この人は僕が産まれる1年前から世界の情勢を調べるために村を出ていたのだ。そして、世界を見て回り情勢を調べながら珍しい鉱石や希少な素材を集めて戻って来たのが僕が10歳の時。その時に僕が冒険者になるためにいろいろ教えてもらっていると知ってじゃあ俺も、ということでこの人からは錬金術を学んだんだ。といっても学んだのは基礎だけだ、錬金術は基礎がしっかりできていれば後はその応用らしい。
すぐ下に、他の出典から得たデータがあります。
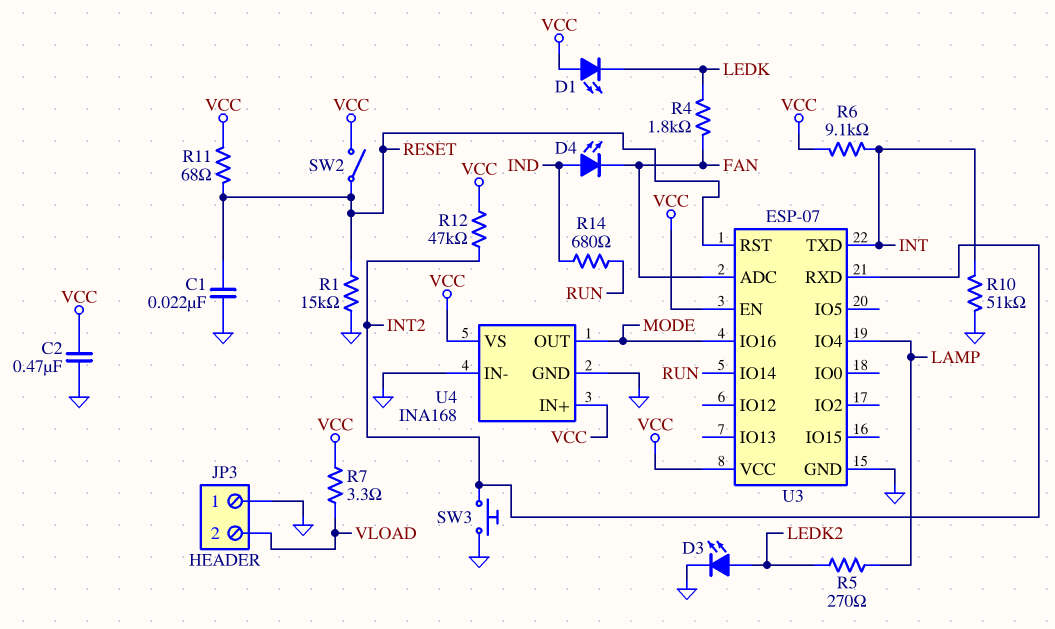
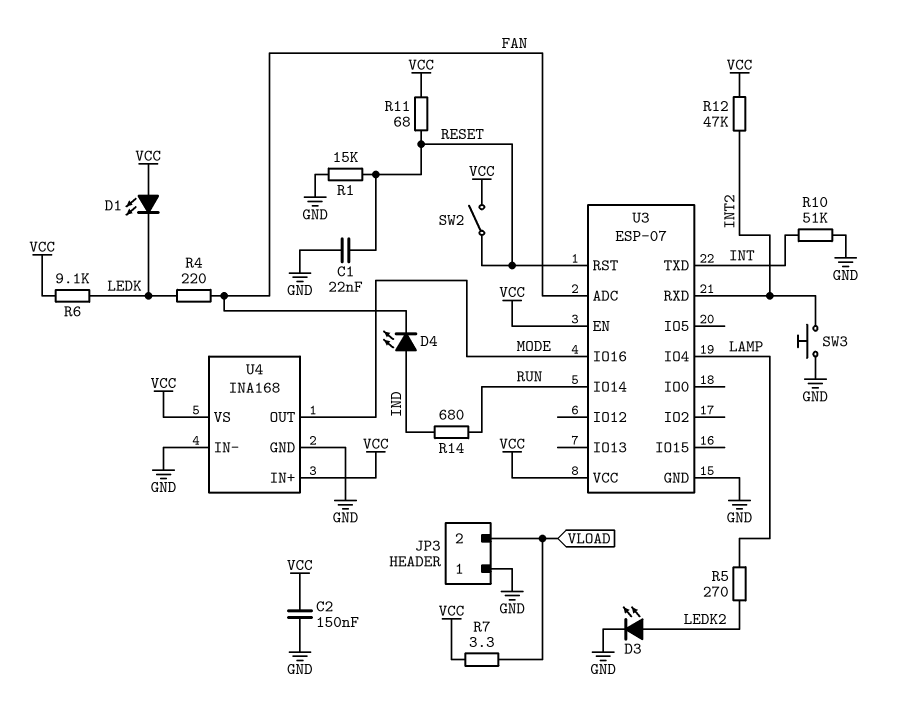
C2: 470nF (GND, VCC) -> 150nF (GND, VCC)
R4: 1.8k (FAN, LEDK) -> 220 (FAN, LEDK)
R6: 9.1k (INT, VCC) -> 9.1k (LEDK, VCC)

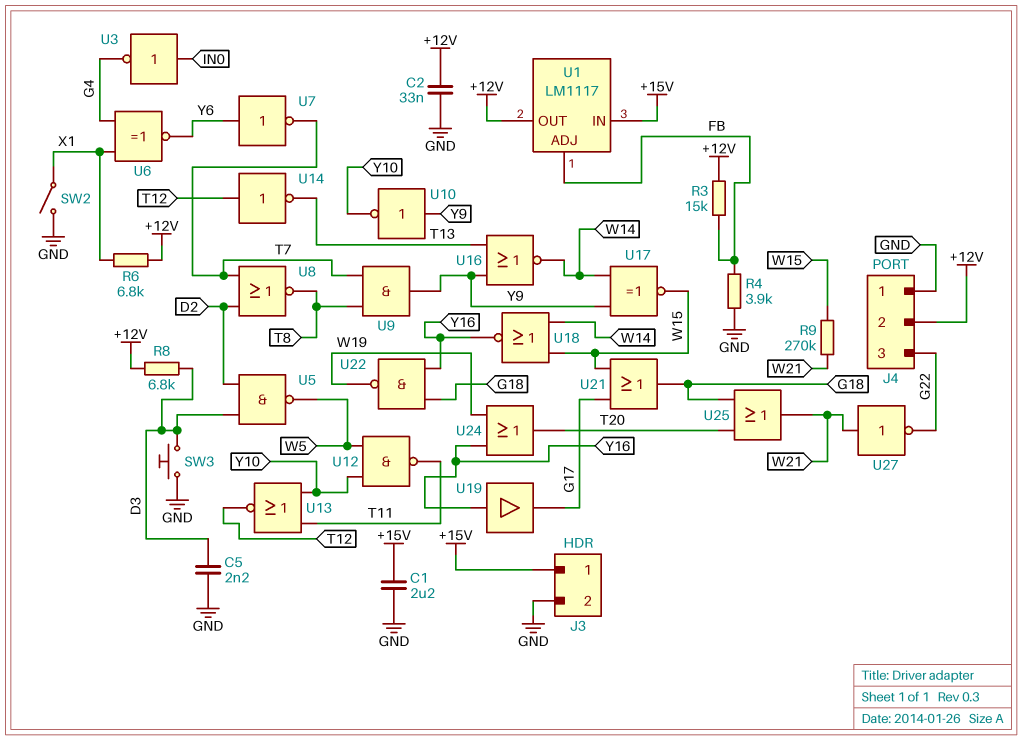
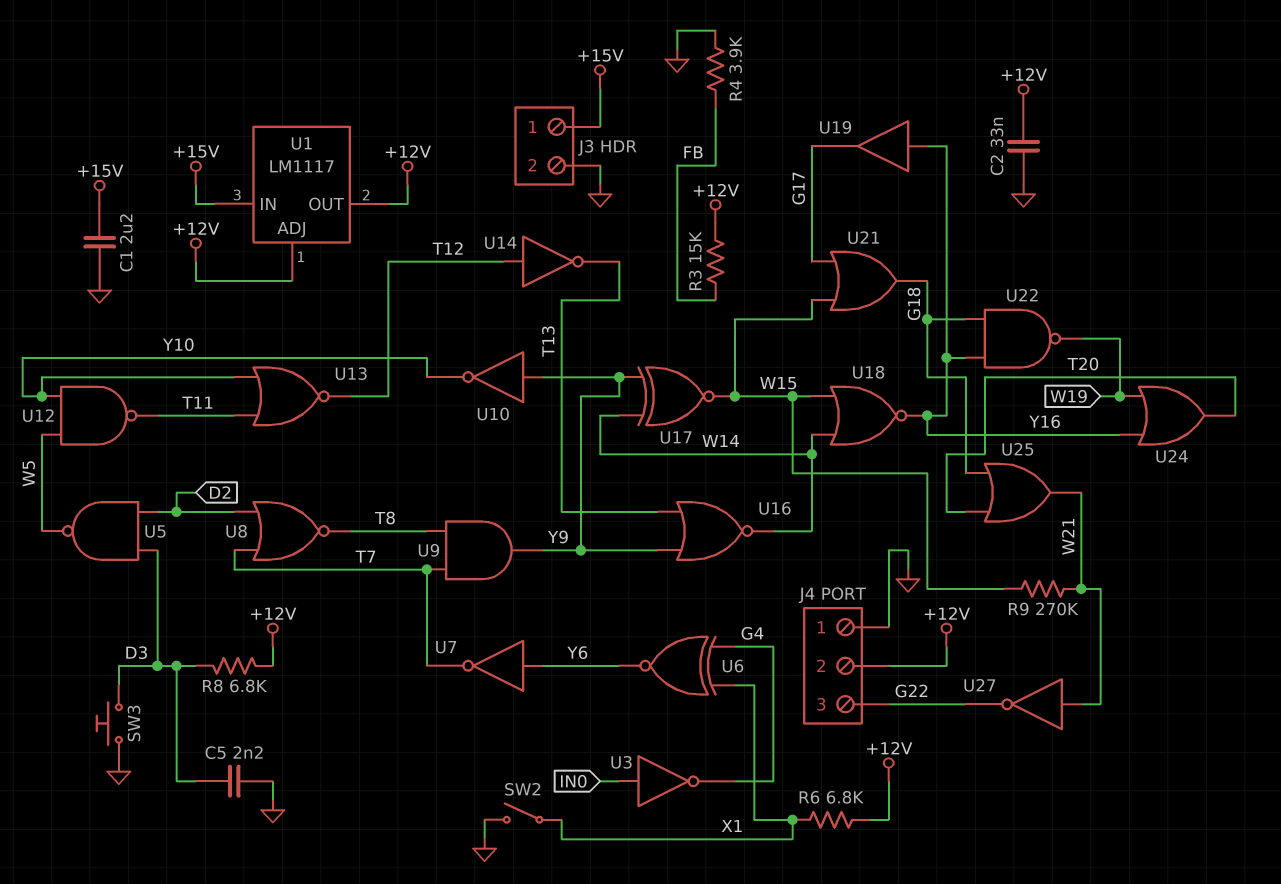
U1 pin ADJ: FB -> +12V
 そうして2年がたち、この人は僕が今までに作った武器、ポーション、薬、錬金術で作った物等を売りにまた村を出て戻って来たのが昨日だった。


 僕がこの人のことを思い出していると


 「まずはこれだな」


 と言いいながら布で出来ている大小の袋を渡してきた。

 中をみると、金貨や銀貨、銅貨が入っていた。


 「これは?」

 「ハルト、お前も冒険者になって旅に出るんだろ?なら先立つ物がないと困るだろうが。それはお前が作ったやつを売って得た金だ。金額は金貨50枚銀貨30枚、銅貨100枚だ。いやー中々の値段で売れたぜ!全部お前が作った物だけを売った値段だから持ち主はお前になる。小さい方の袋には金貨5枚、銀貨10、銅貨50枚入っている。残りは全部大きい方に入れてるからあとで確認しといてくれ」

「わかった。ありがとう」

「おう!」


 結構な金額のお金を手に入れてしまったなと思いながらお礼を言うと男性はにかっと笑ったあと顔を真剣なものにした。


「それで世界のことだが、他の大陸のことはわかんねえが今俺たちがいるこの大陸は平和だ。全ての国が同盟を結んでいて国境も簡単な身元確認だけで通ることが出来るし国同士の交流も頻繁に行われている。ただ、どの国でも盗賊とかの小悪党はいるけどな、お前なら問題ねえだろ。

 あと、冒険者登録するならここからはちと遠いが辺境の街がいいだろうな。あの街はこの国で3番目に栄えてる街だ。そこなら変に絡まれることもないはずだ。彼処の奴等は親切な奴が多いからな。

 これがその街までの地図だ。徒歩だとだいたい1週間ぐらいかかるが途中に村もあるから大丈夫だ。お前次第だが森を横切ることが出来れば3日は短縮出来る。するかしないかはハルト次第だが。

 俺からは、以上だな。気を付けて旅しろよ!」「はい!」


 男性が拳を握って付きだしてきたので僕も同じようにして拳をぶつけた。


 ちなみに、僕の今の格好は左右の腰に1本づつ計2本ショートソードを帯剣し背中には弓と矢筒、肩掛け鞄を肩にかけ、左右の太股の辺りに短剣と投げナイフをベルトで固定している。更に靴はブーツを履いているが、魔力を流せば靴の先と靴の裏、かかとから刃が出るようになっている。上とズボンは裏の森で狩った魔物の皮を使った皮鎧で防刃、魔法耐性の効果がついている。僕の15年間の集大成がこの装備だ。


 皆と挨拶した僕はもう一度皆を見て元気は声で言った


 「行ってきます!」

 「「「「「行ってらっしゃい」」」」」


 そして、皆の声を聞きながら手を振り村をあとにした。